According to Fig 12, the quality B videos are now doing better quality A videos in terms of absolute unique video views. However, quality A videos’ graphs has higher median unique 30 seconds view and median view to 95% than quality B videos. Furthermore, quality B videos seem to have better retention ratio than quality A videos. As both types of video qualities seem to out-perform each other in different aspects, we would require further analysis to investigate how quality ultimately affects overall video performance.
Sponsored?
A show better performance in unique video views while both A and B fair similarly for view to 30 seconds and views to 95%. (Fig 13) A higher view time attrition rate is observed for A as seen from a higher Lifetime unique video views to Lifetime unique view to 95% ratio.

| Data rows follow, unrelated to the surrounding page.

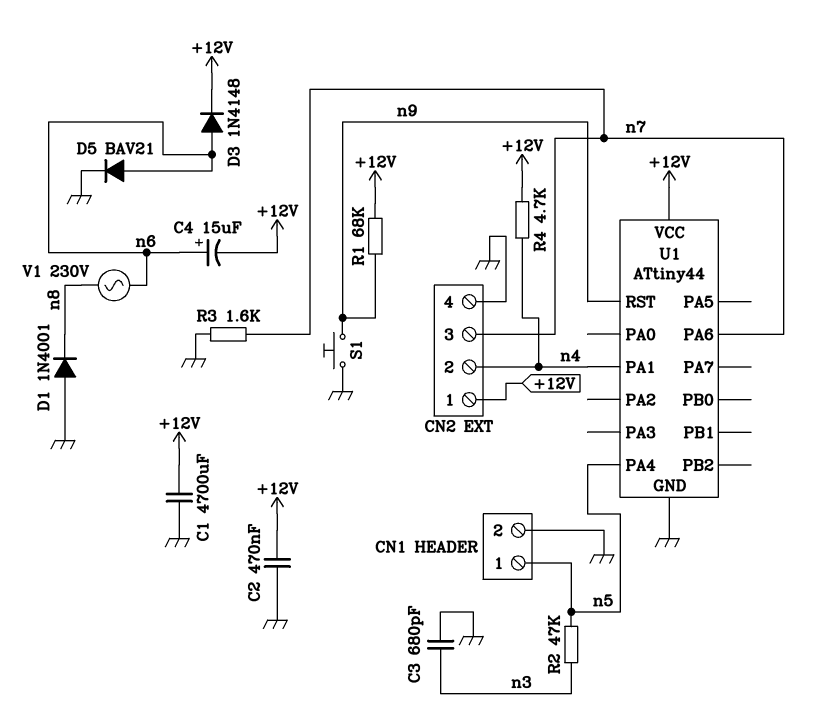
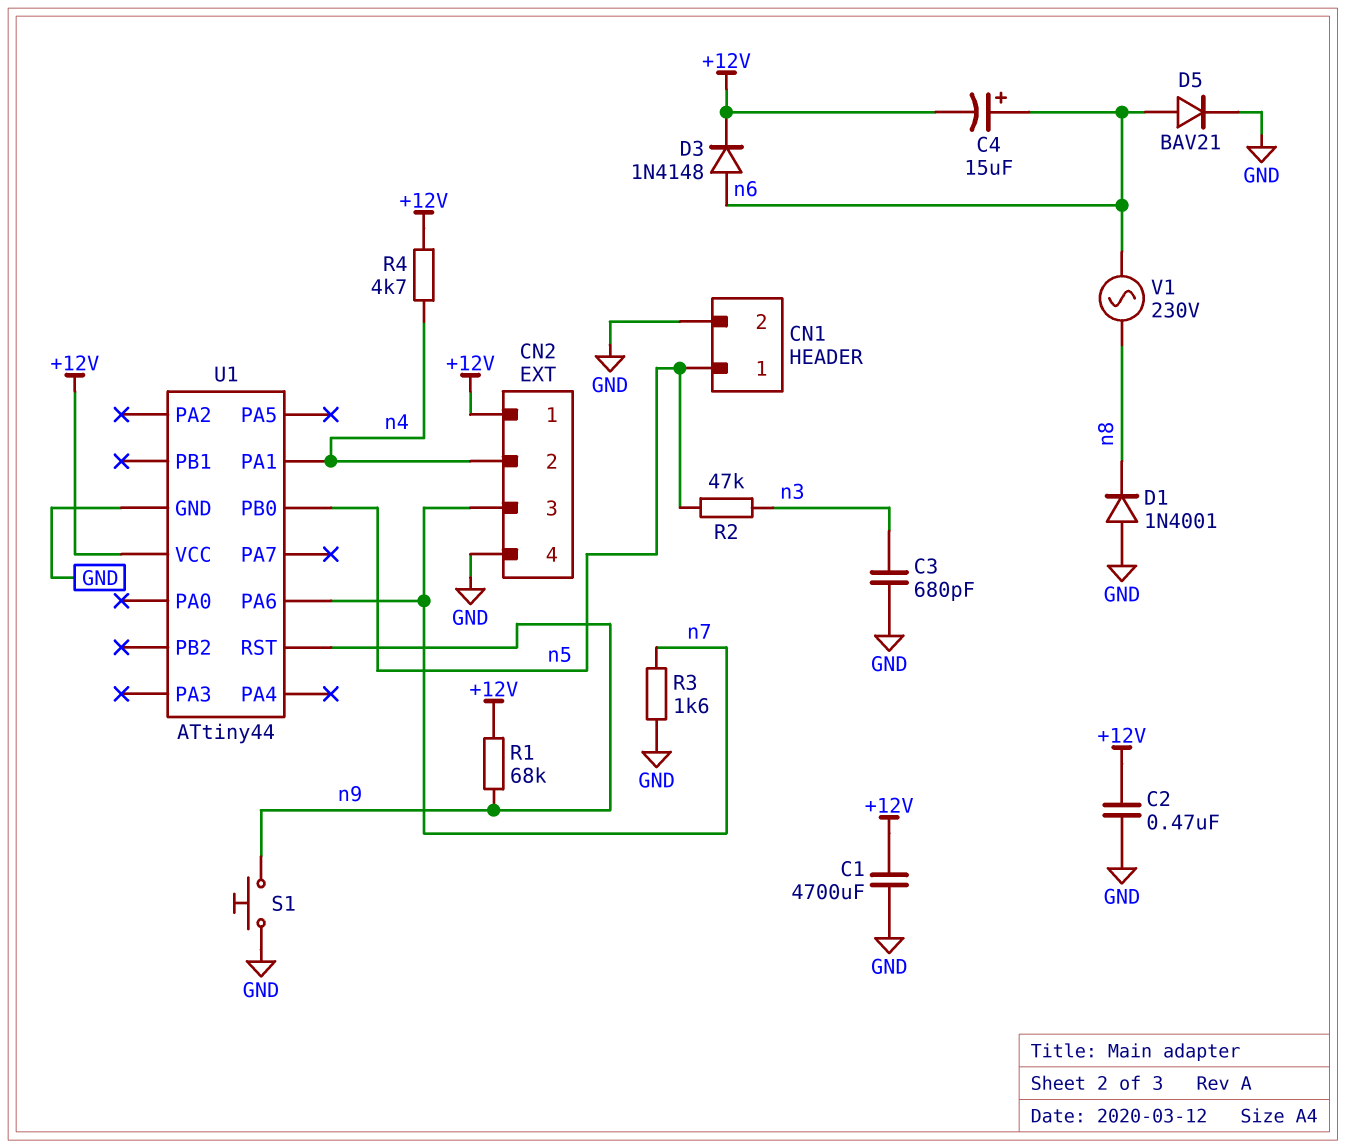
U1 pin PA4: n5 -> none
U1 pin PB0: none -> n5

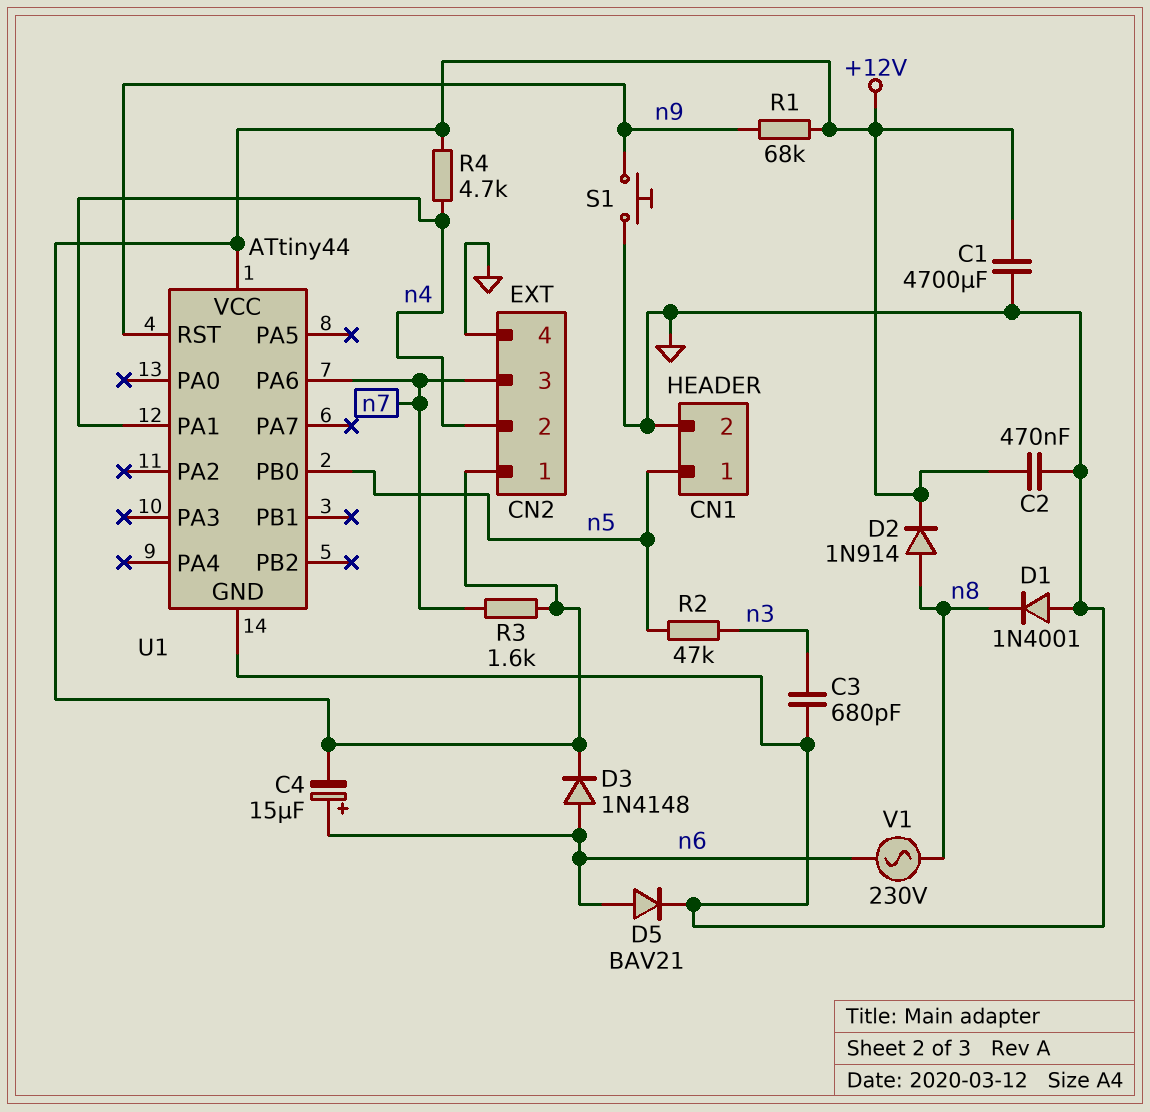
D2: none -> diode 1N914 (A n8, K +12V)
R3: 1.6k (GND, n7) -> 1.6k (+12V, n7)

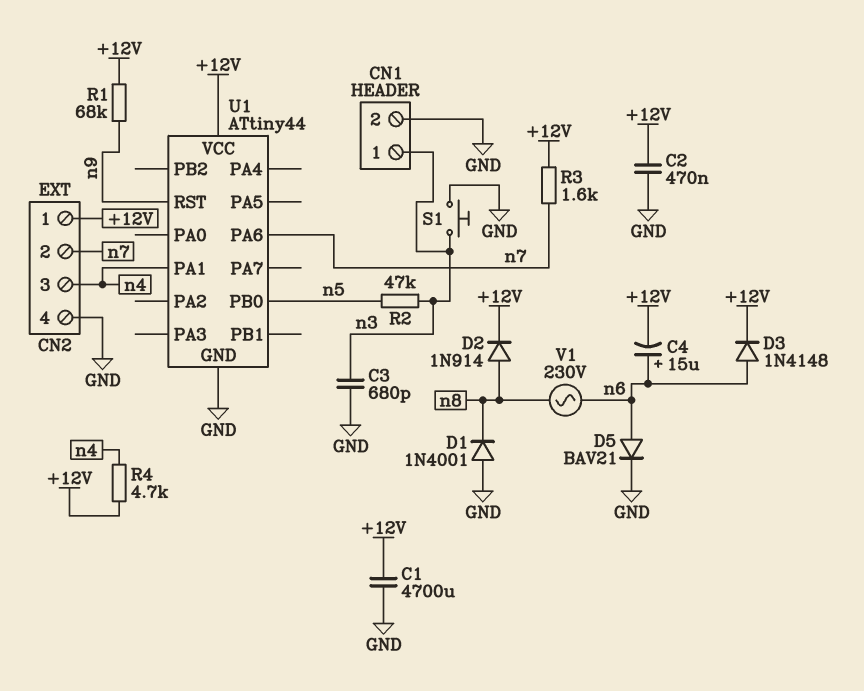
CN1 pin 1: n5 -> n3
CN2 pin 2: n4 -> n7
CN2 pin 3: n7 -> n4
S1: button (GND, n9) -> button (GND, n3)

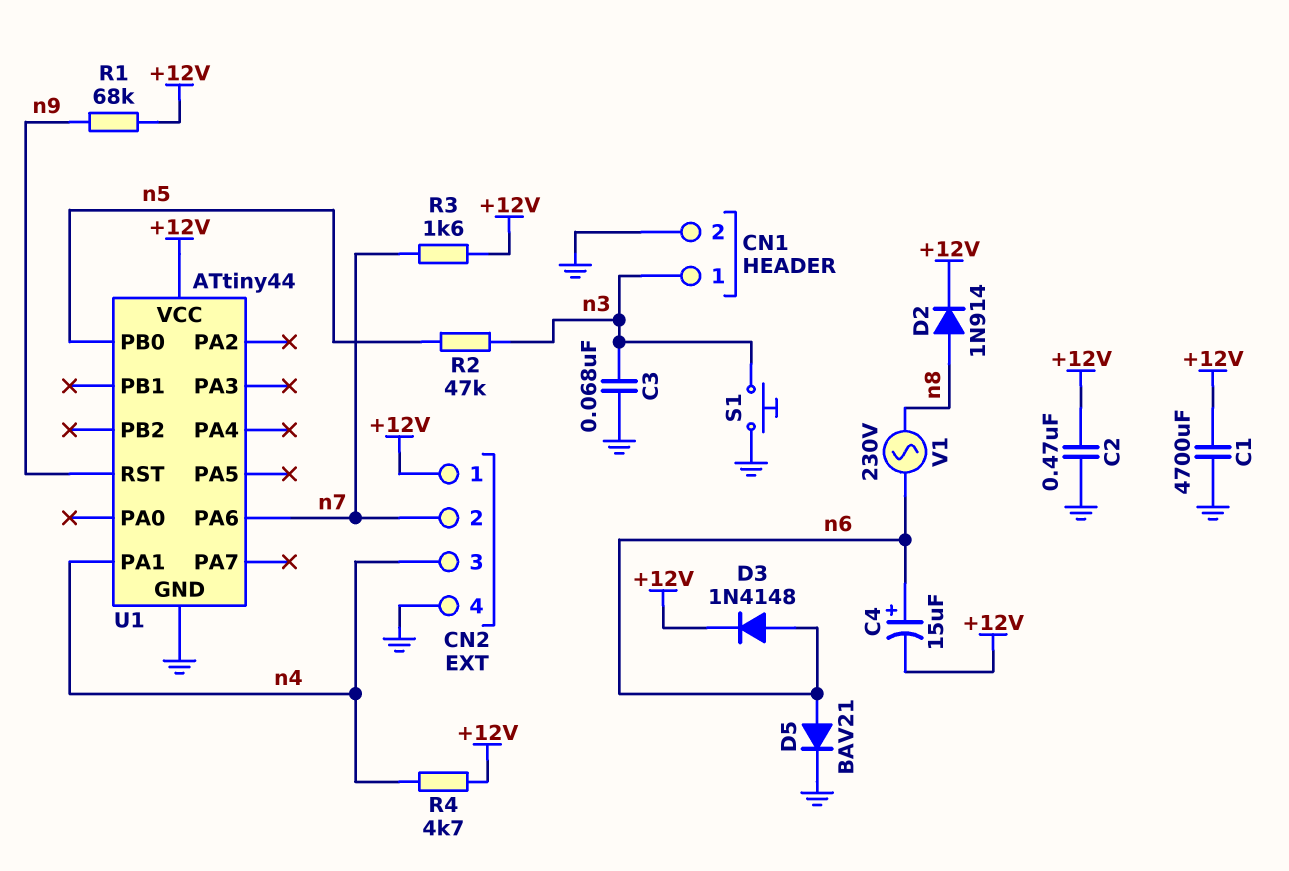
C3: 680pF (GND, n3) -> 68nF (GND, n3)
D1: diode 1N4001 (A GND, K n8) -> none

This could be related to business choosing videos from a particular tier which contributes to more of A.
KPI
Our client has identified 4 key performance indicators (KPI) for the videos - the number of unique views, number of likes, number of shares and number of comments. Due to the huge difference in the range that these KPIs fall under, data transformation has to be done to normalize them. We have adopted the Johnson Su transformation for all 4 of the variables to follow a normal distribution.
MULTIVARIATE ANALYSIS
Referring to the results of a multivariate analysis above, all of the variables are highly correlated to one another. Therefore, we have decided to adopt the Principal Component Analysis (PCA) method, which uses an octagonal transformation to convert our 4 correlated variables into a set of values of linearly uncorrelated variables, which are our principal components. PCA allows us to extract patterns that were previously not obvious before the analysis.

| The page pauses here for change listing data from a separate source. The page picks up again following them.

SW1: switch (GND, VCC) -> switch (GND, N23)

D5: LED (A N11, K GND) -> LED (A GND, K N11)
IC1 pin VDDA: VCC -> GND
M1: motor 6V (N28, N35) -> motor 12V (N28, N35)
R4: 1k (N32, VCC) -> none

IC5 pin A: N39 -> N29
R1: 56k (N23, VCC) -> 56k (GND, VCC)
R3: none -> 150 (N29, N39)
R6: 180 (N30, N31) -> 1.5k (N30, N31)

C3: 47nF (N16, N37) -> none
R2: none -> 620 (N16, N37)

Looking at the Eigenvalues of our PCA, since the PRIN-1 is able to yield close to 93%, we would be using that for the rest of our analysis. Eigenvalues show how much each principal component accounts for in terms of the percentage of the aggregate performance variation.

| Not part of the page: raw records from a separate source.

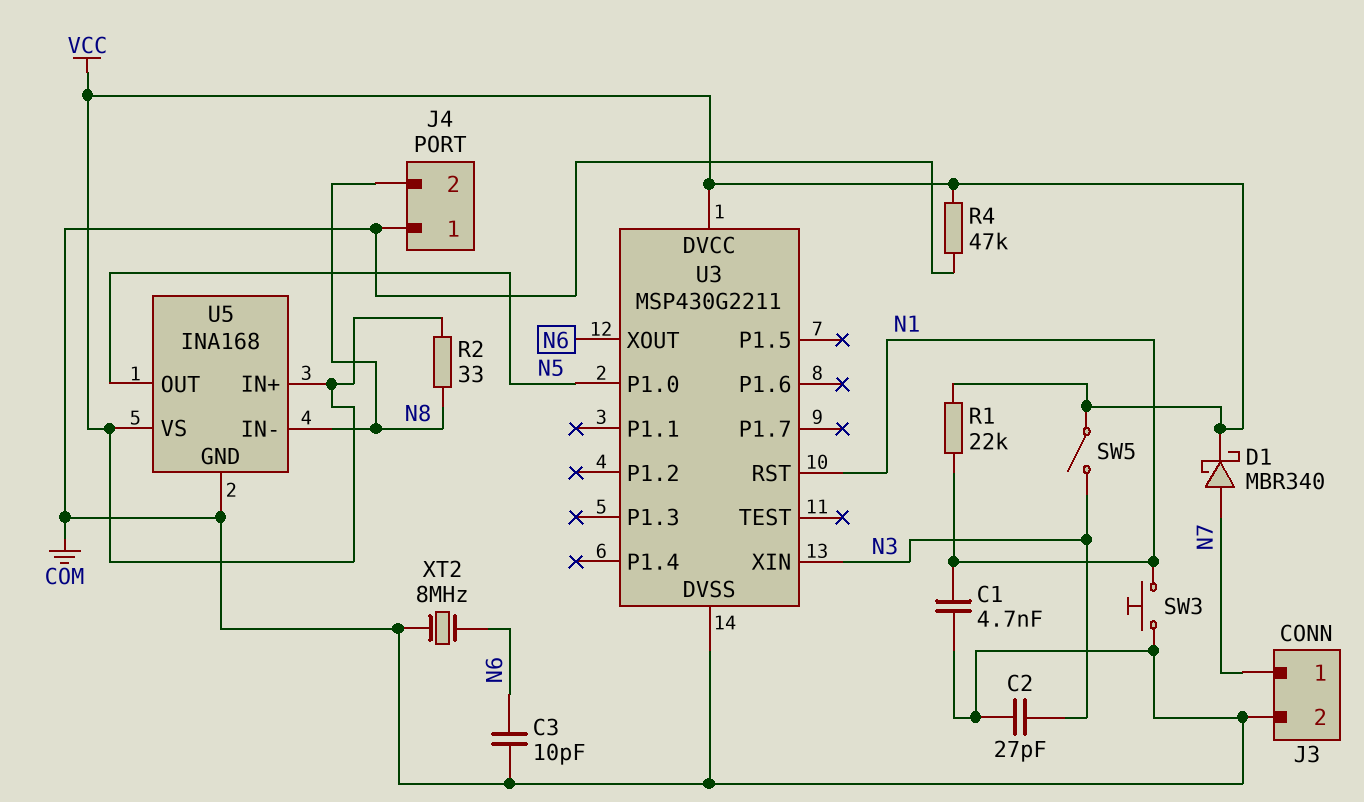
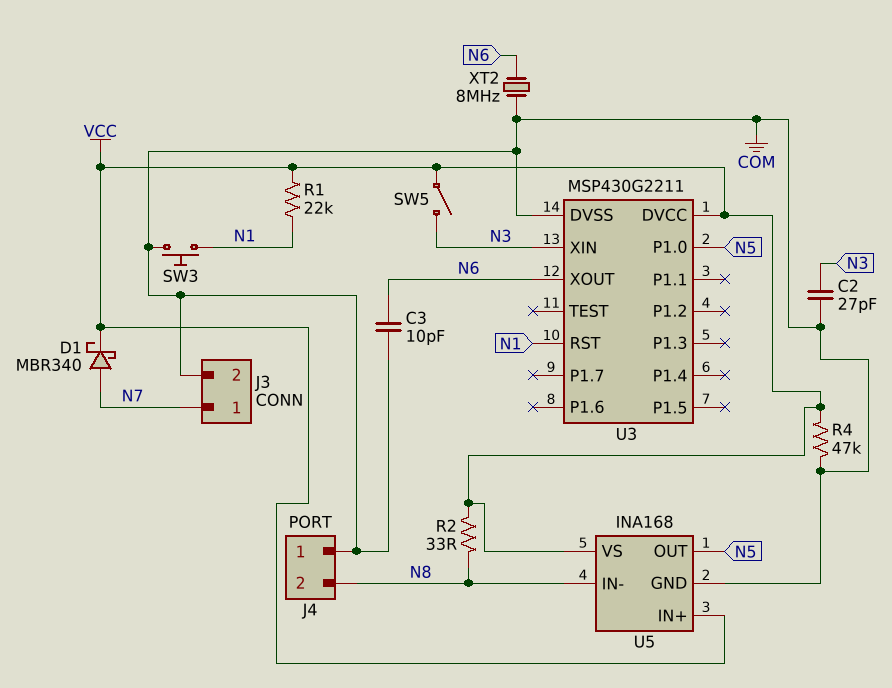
C1: 4.7nF (COM, N1) -> none

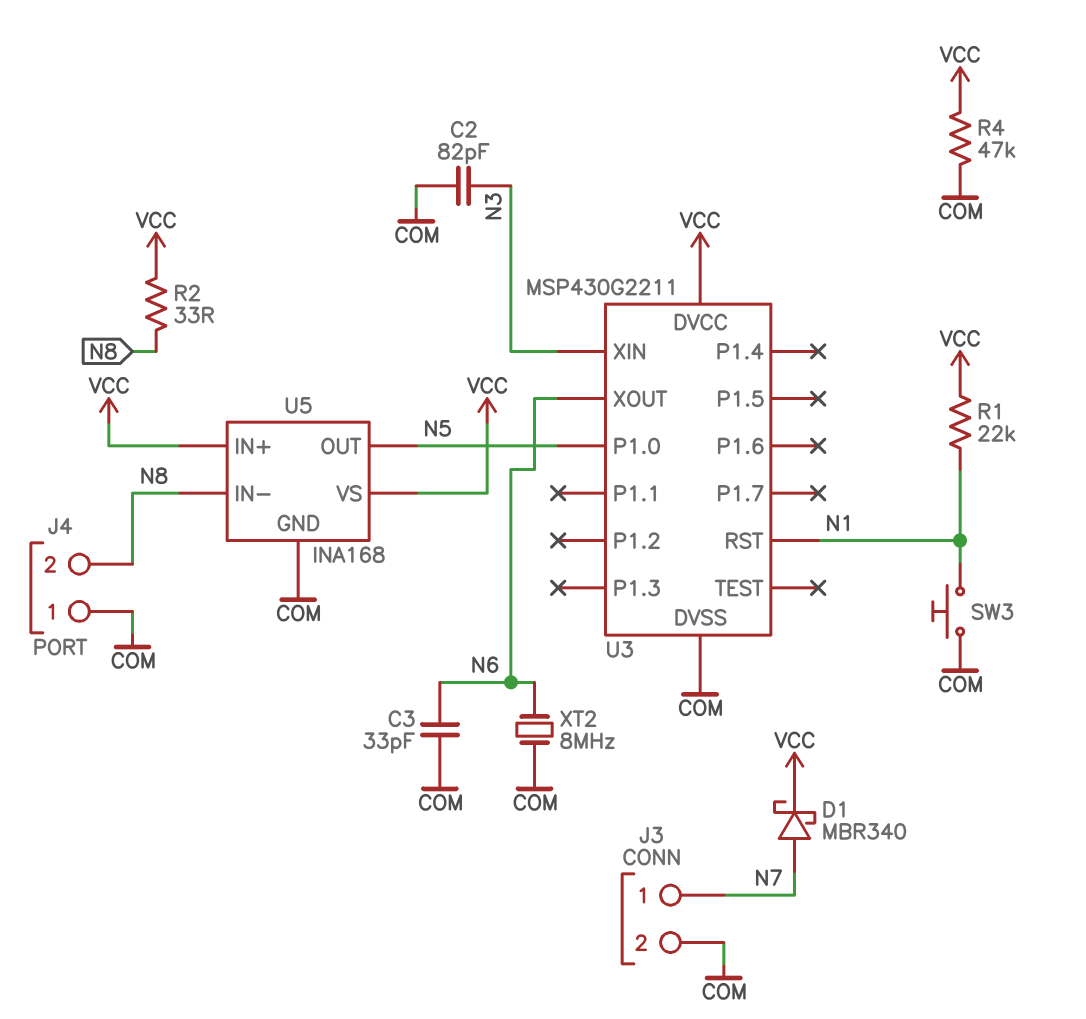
C2: 27pF (COM, N3) -> 82pF (COM, N3)
C3: 10pF (COM, N6) -> 33pF (COM, N6)
SW5: switch (N3, VCC) -> none

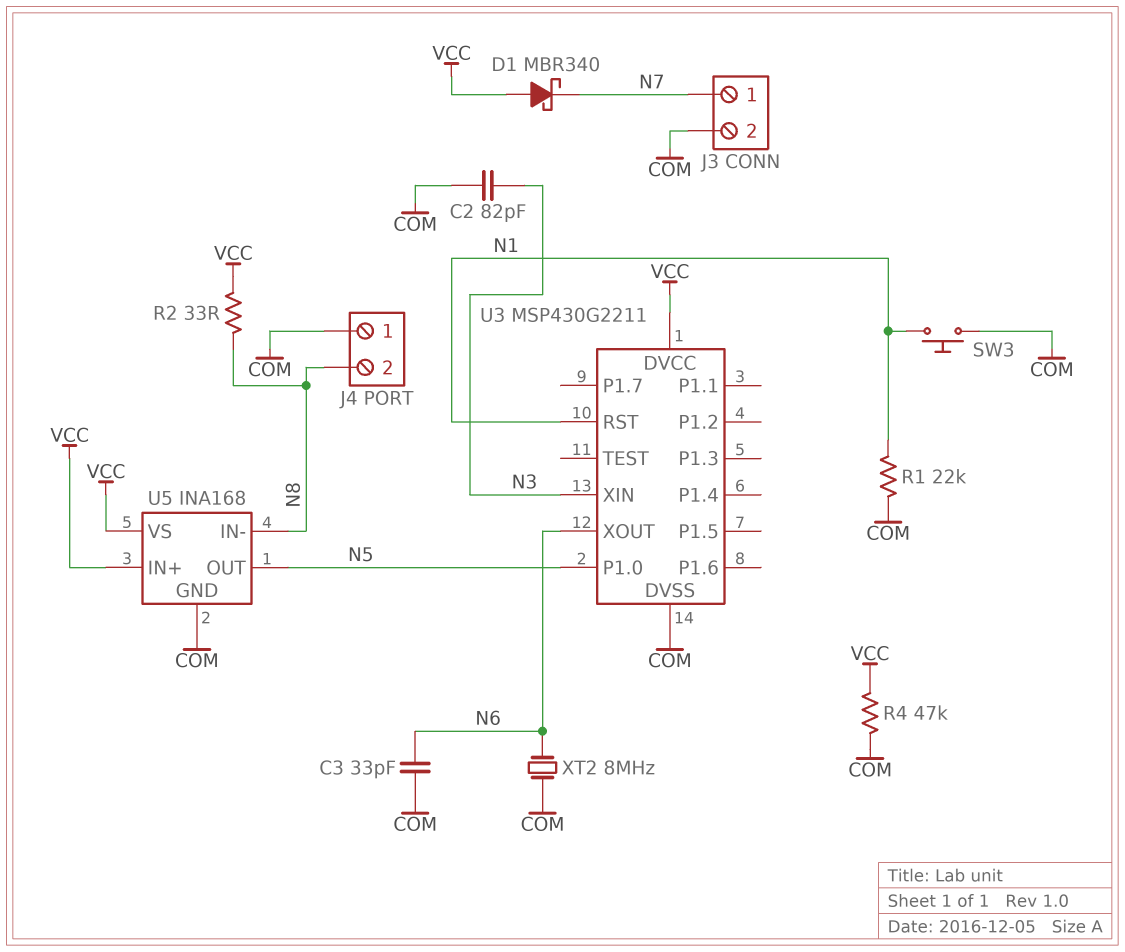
D1: schottky MBR340 (A N7, K VCC) -> schottky MBR340 (A VCC, K N7)
R1: 22k (N1, VCC) -> 22k (COM, N1)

PRINCIPAL COMPONENT ANALYSIS (PCA)
Further Analysis
From the PCA results of all our existing factors (Character, Genre etc.) , we were able to find out which values under the different factors (Character A, B, C etc.) were contributing to the videos' performance, and whether it was a positive or negative impact. Due to our small data set, there were instances where the values of a factor were unable to be distinguish as statistically different. Thus, in order to tackle that problem, we are planning to either carry out nonparametric analysis to distinguish them, or simulate more data points using the profiler function using our current set of data.
Character
The first finding which we observed was that the videos’ performance without Character D seem to be performing better than those with him. (p-value<0.05) In the ordered differences report below, the value 0 represents absence of Character D and 1 represents his presence in a video. (Fig 17) However, this could also be due to the other character appearing in lesser videos and thus having lesser data points for comparison. This phenomenon was consistent throughout all of the 4 quarters as well during our quarter by quarter analysis.
Tier
Another observation which we have observed in the year based analysis was tier D videos tend to have better performance compared to tier A videos. As shown in Fig 18, we can see the Level D and - Level A shows significance with p-Value of 0.0066.
Genre
For Genre, Genre H is performing better than B,D and E.
Quality and Sponsored
Since the p-values for both Quality and Sponsored variables are more than 0.05, it means that whether the quality is low or high, whether a video is sponsored or not sponsored, is statistically insignificant, meaning, it does not make a difference to the videos' performances.
** All values of the variables have been censored away due to the sensitivity of our data and its findings. We hope to seek your understanding.